Awkward Guests Strategy
I am not an expert by any means (yet), but here are some tips to help you figure out who committed the crime:
- If you can determine that a suspect has no motive
- The people they say they were with at the time of the murder are also innocent
- If the staff say that either they or someone else may have passed through a room it was the other person
- The murderer is the only suspect who moves through the mansion
- The cards that reference the Study are typically high value cards that eliminate possible weapons
- Trade cards in the early game, it’s the best way to get new information
- The suspects may be lying to you, but you can count on non-suspects to be truthful
- In games where there is an accomplice, the accomplice is ALWAYS “seen conspiring” with the murderer but that alone is not enough, the accomplice must also have their own motive.
Can I play Awkward Guests Online?
The game does have a companion app, but it’s not a replacement for the physical game. I am not aware of anywhere you can play Awkward Guests online. If you’re looking for a try-before-you-buy option the publisher does make one full case available as a print-and-play game. Just head on over to their site and download the cards and tracking sheets.

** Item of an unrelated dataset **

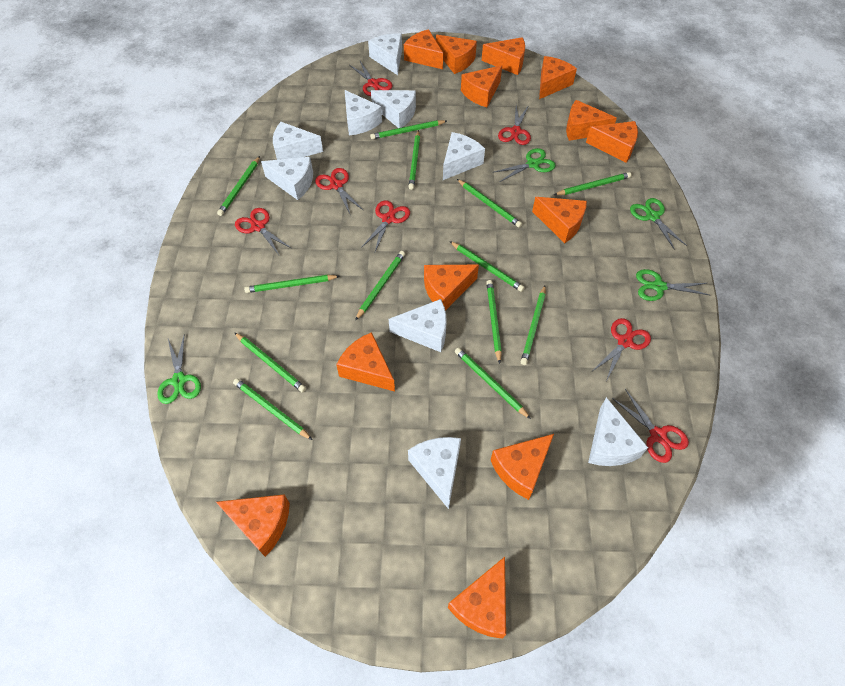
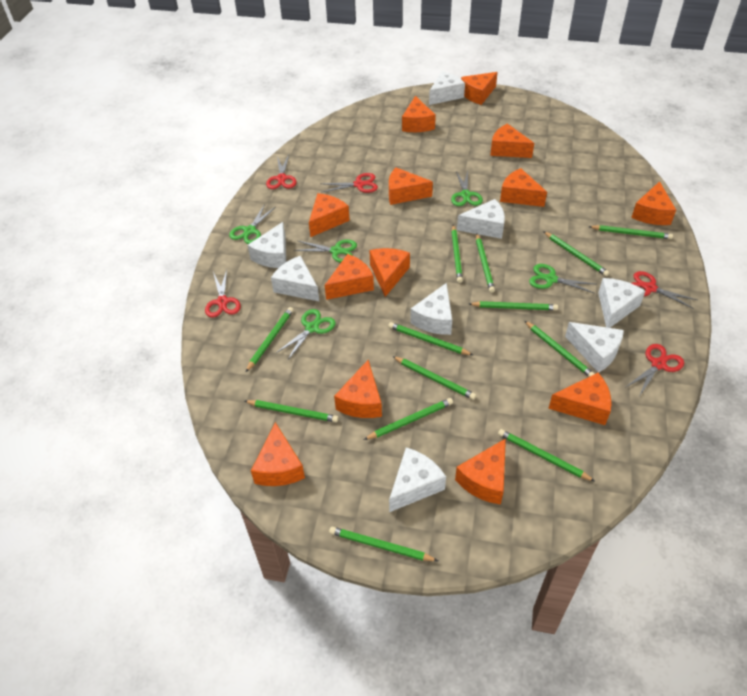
green scissors: 4 -> 5
red scissors: 7 -> 5
white cheese: 9 -> 8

Honestly though, I’ll be shocked if you don’t buy the full game.
Can you Play Awkward Guests With Two Players?
Awkward Guests actually plays very well with two players, but there are a few rule changes at this player count (which are included in the rulebook). The main differences are:
- You ask about four things instead of two
- After you trade cards those cards are discarded (so you don’t keep trading the same cards back and forth)

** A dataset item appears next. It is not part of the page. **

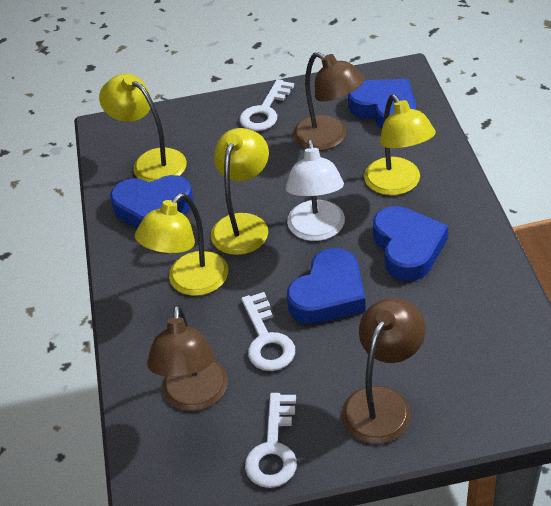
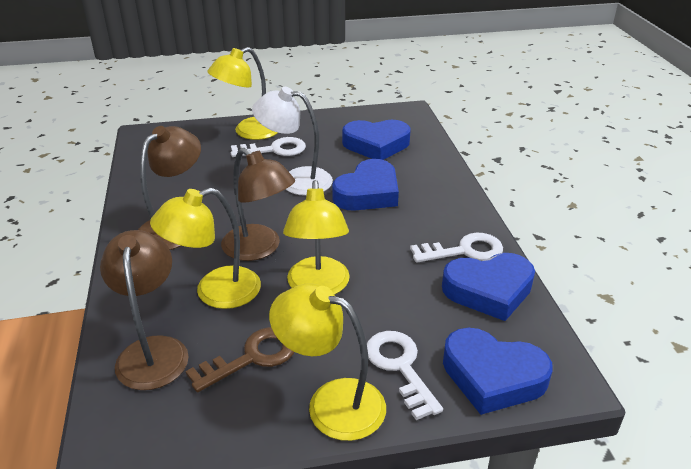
brown key: 0 -> 1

Is Awkward Guests Worth the Money?
Awkward Guests is absolutely worth the money! You should be able to find it for less than $50 on Amazon pretty much year-round. We’ve already discussed how replayable the game is, it plays well at both low and high player counts, and you can increase the difficulty as you improve your sleuthing skills. The player tracking sheets are consumable, but they are double-sided, and you can print them for free from the publisher’s website.
Final Thoughts
I love this game! I am a fan of deduction games in general, but this is the best murder mystery themed deduction game I’ve played. Putting a point value on the information and making players “pay” by sharing some of their own information is incredibly clever. I found the trading to be very well balanced. The game does of good job of forcing you to decide what to share and what to hold back, and rule allowing drawing from the deck makes sure someone always offers something.
Combine all of this gameplay with a deck system that provides thousands of unique cases across multiple levels of difficulty and you have a game that in addition to being fun, is incredibly replayable. I also love that it allows for up to eight players without getting bogged down.
I really don’t have anything bad to say about Awkward Guests, it does everything right. I don’t expect this game will ever leave our collection. I am very excited to show this to new people, and I’m very happy to have shared it with you.
Whether you download the print and play version or pickup a copy at Amazon, I hope you give this game a try. You’ll be happy you did!